Two years ago Sun open sourced the Solaris 10 operating system in order to build a developer community for the Solaris OS. At the same time Sun made a business decision to provide for free the enterprise distribution of the Solaris 10 binary right-to-use license (with registration) in order to drive Solaris 10 adoption. Fee-based Solaris services are also offered when deploying the software in production environments.

Now we're working hard to open source all Sun developed storage software. Many Solaris storage software technologies have all ready been put back into the community.


Sun StorageTek Availability Suite source is currently available for download.

Project pages for SAM/QFS are also available.

Recent contributions to the OpenSolaris community include a native integrated CIFS implementation that delivers greater Microsoft interoperability and supports our efforts to improve Solaris as a storage operating system.

This decision, announced last April, has created its share of confusion over free or fee-based licenses for the enterprise distributions of our storage software. Open source distributions are freely distributed under a CDDL license agreement that makes it easy for developers to get access to the source (in many cases as we're developing it) and lets them participant in the community and contribute in a variety of ways.

Commercial or enterprise versions of Solaris Storage software are distributed in the following ways:


ZFS is the perfect example of storage software that is delivered as part of the core Solaris OS, open source and OpenSolaris distributions with developer services offered.

ZFS is distributed with Solaris 10 Updates under Sun's standard software binary license agreement and Solaris 10 Services are offered for a fee.

ZFS is open sourced and can be downloaded under Sun's CDDL license agreement.

Open Solaris Distributions (SXDE) that include ZFS are offered with services targeting the developer community.


Software products like the Sun Storagetek Storage Archive Manager, the Sun StorageTek QFS, and the Sun StorageTek AVS offers fee-based RTUs and services.,

Solaris Cluster Solutions such as the Advanced Edition for Oracle RAC includes the RTU for QFS.

Solaris Storage software is delivered on storage systems that are offered by Sun and our partners.

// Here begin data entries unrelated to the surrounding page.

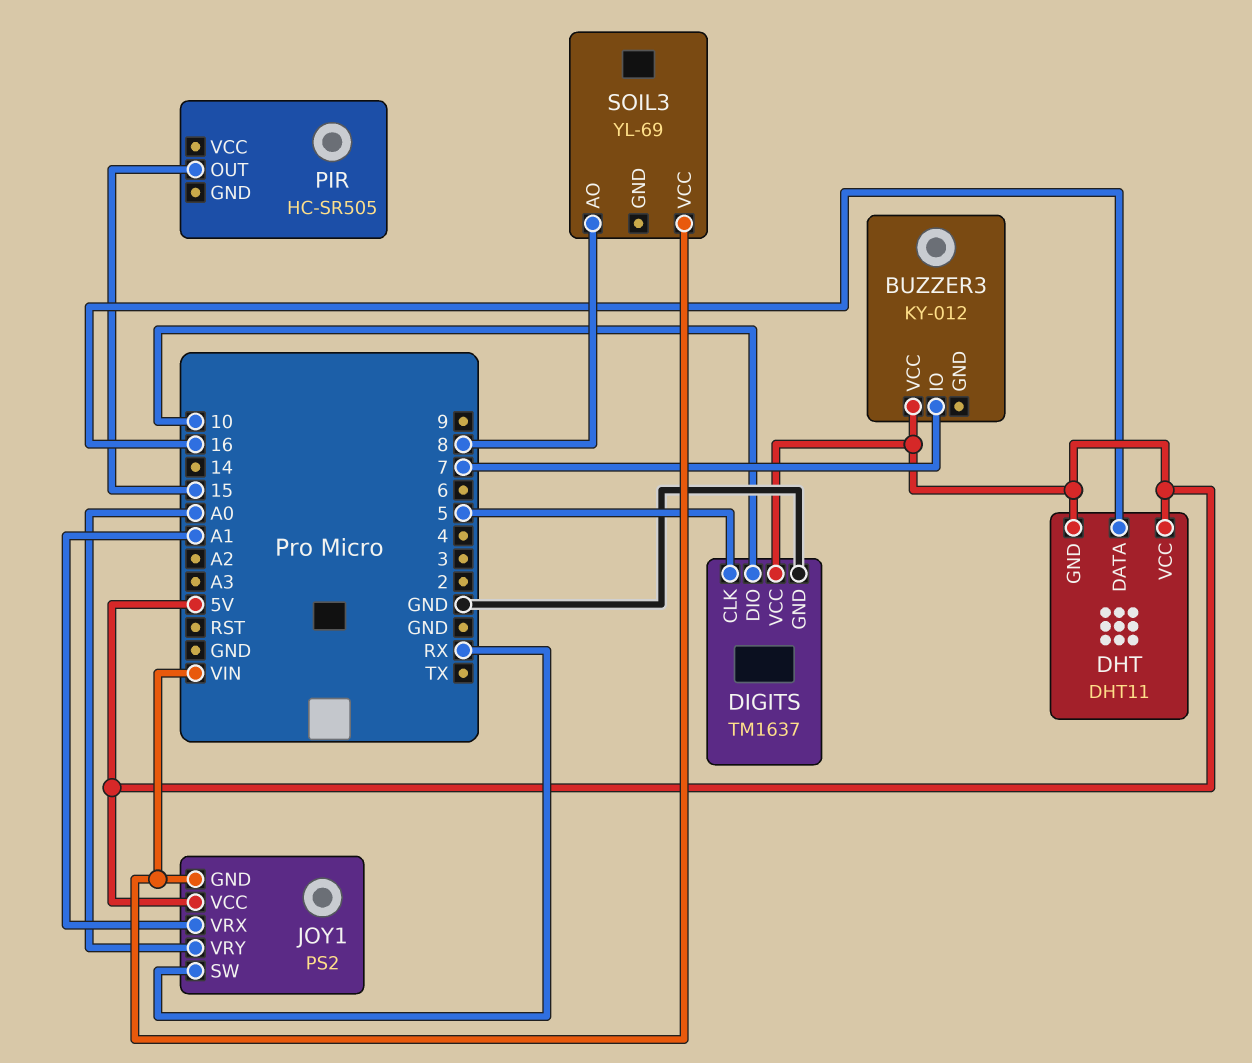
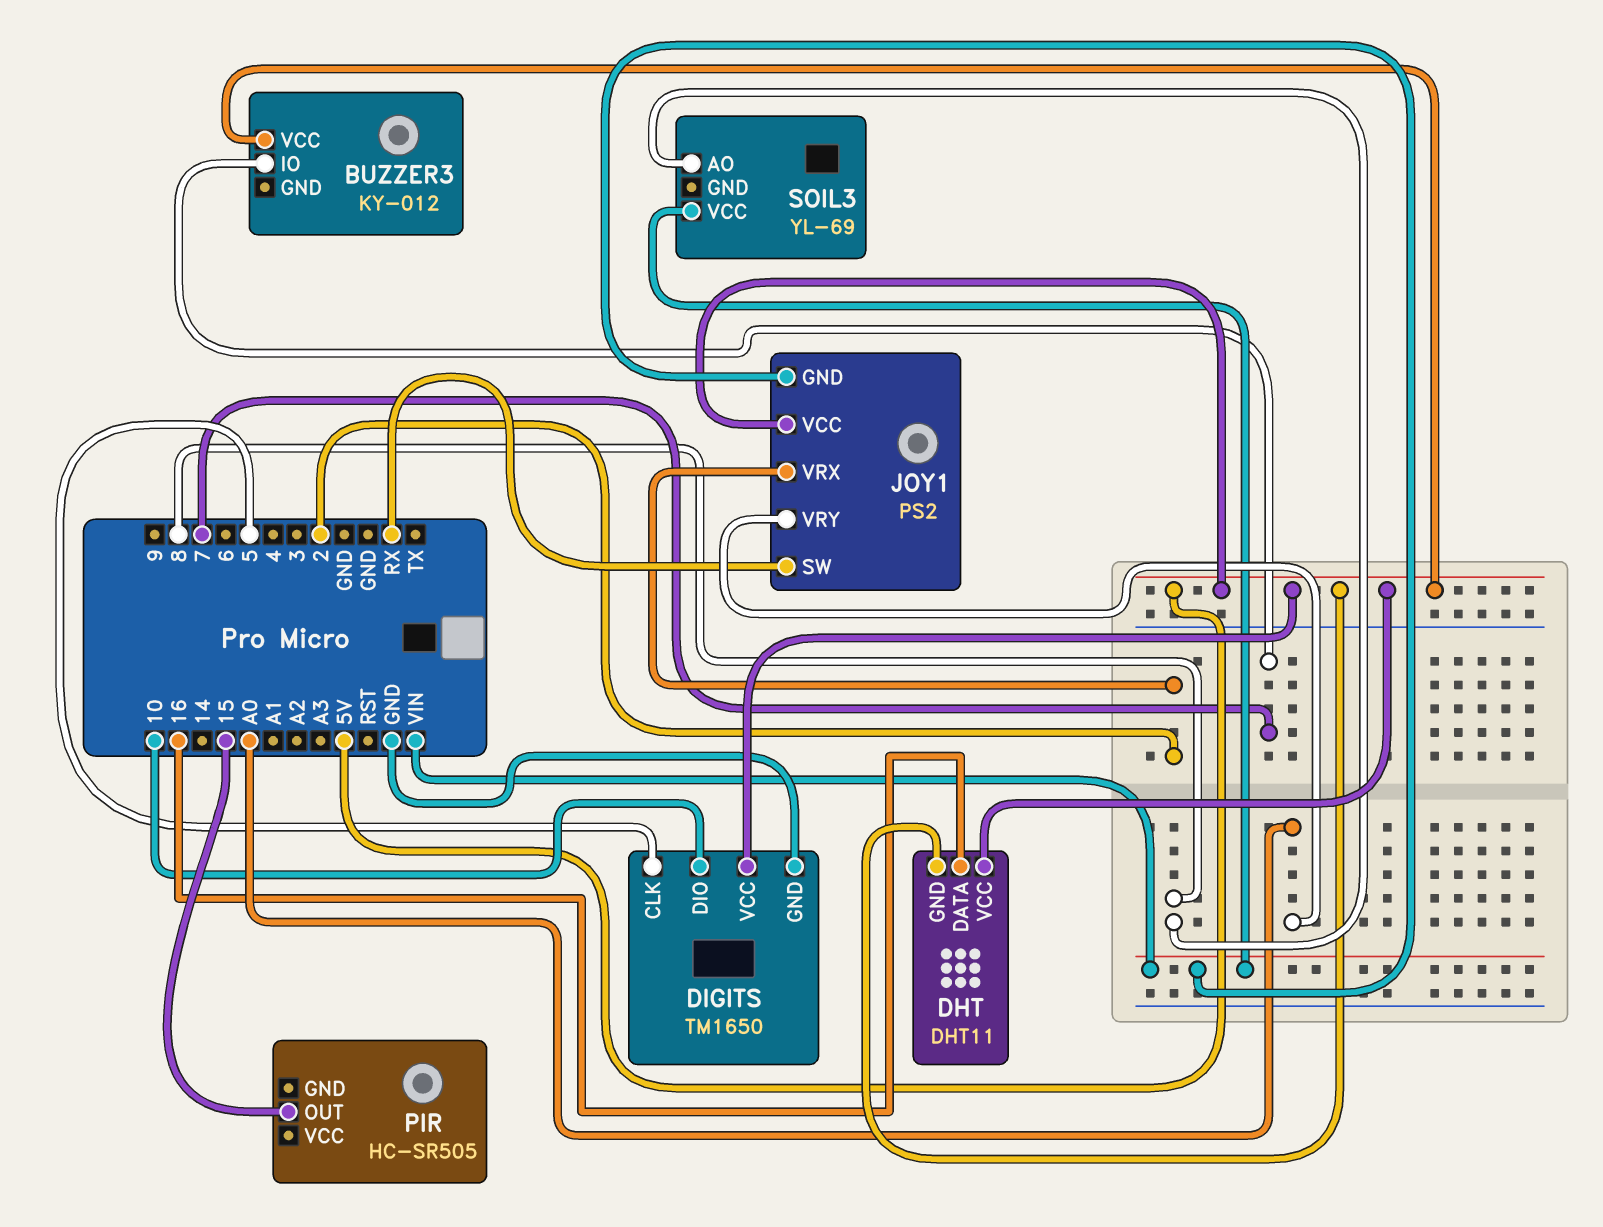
DIGITS: TM1637 -> TM1650
JOY1 pin VRX: A1 -> 2

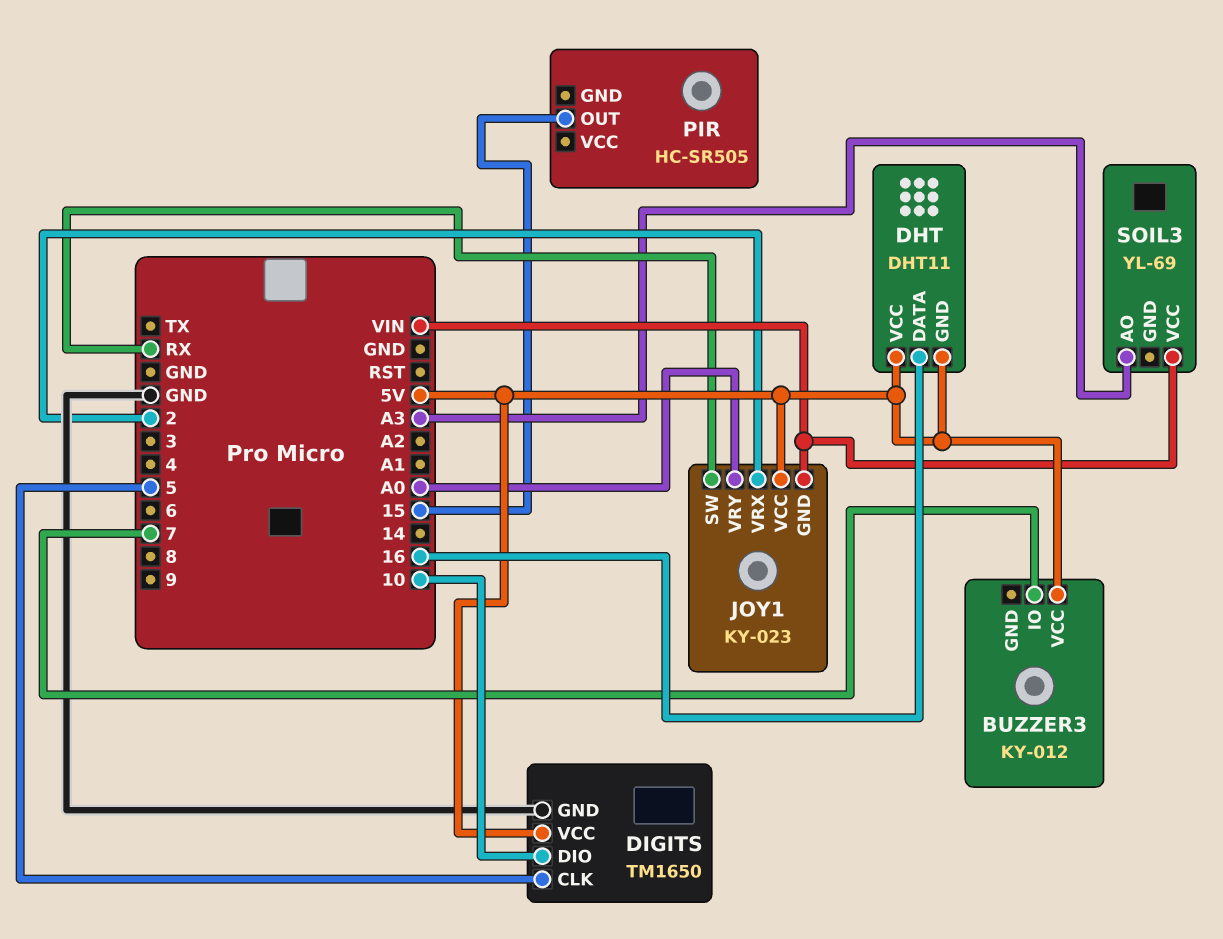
JOY1: PS2 -> KY-023
SOIL3 pin AO: 8 -> A3

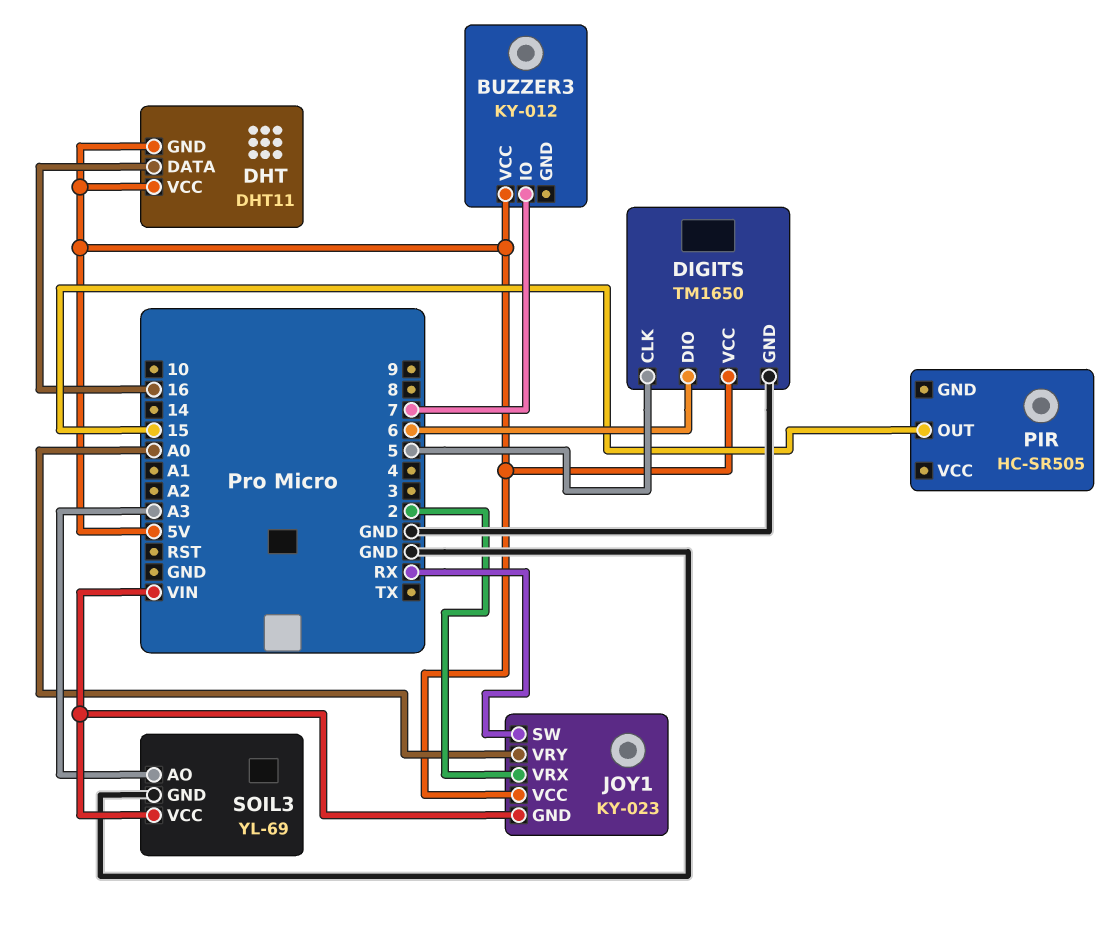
DIGITS pin DIO: 10 -> 6
SOIL3 pin GND: none -> GND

The SunFire 4500 includes the Solaris Operating System with ZFS, differentiating our high capacity low cost storage offering.

Sun Partnerships that leverage Sun software and hardware innovation plus the partner's value-add come to market fast as evidenced by Greenplum. Early access to the Sun Fire[tm] X4500 platform as well as vital engineering and marketing assistance allowed Greenplum and Sun to collaborate to develop an Opteron-powered appliance based on the Solaris OS with ZFS.

The Sun StorageTek SAM and QFS is delivered today in a customer ready system called CIS. It uses SAM policy managmenet to automates data movement across tiered storage based on the business value and access requirements of your data and provide a cost effective way to manage data over time.

The combination of OpenSolaris software and open standards will allow us to deliver more value for our customers with Open Storage Systems going forward.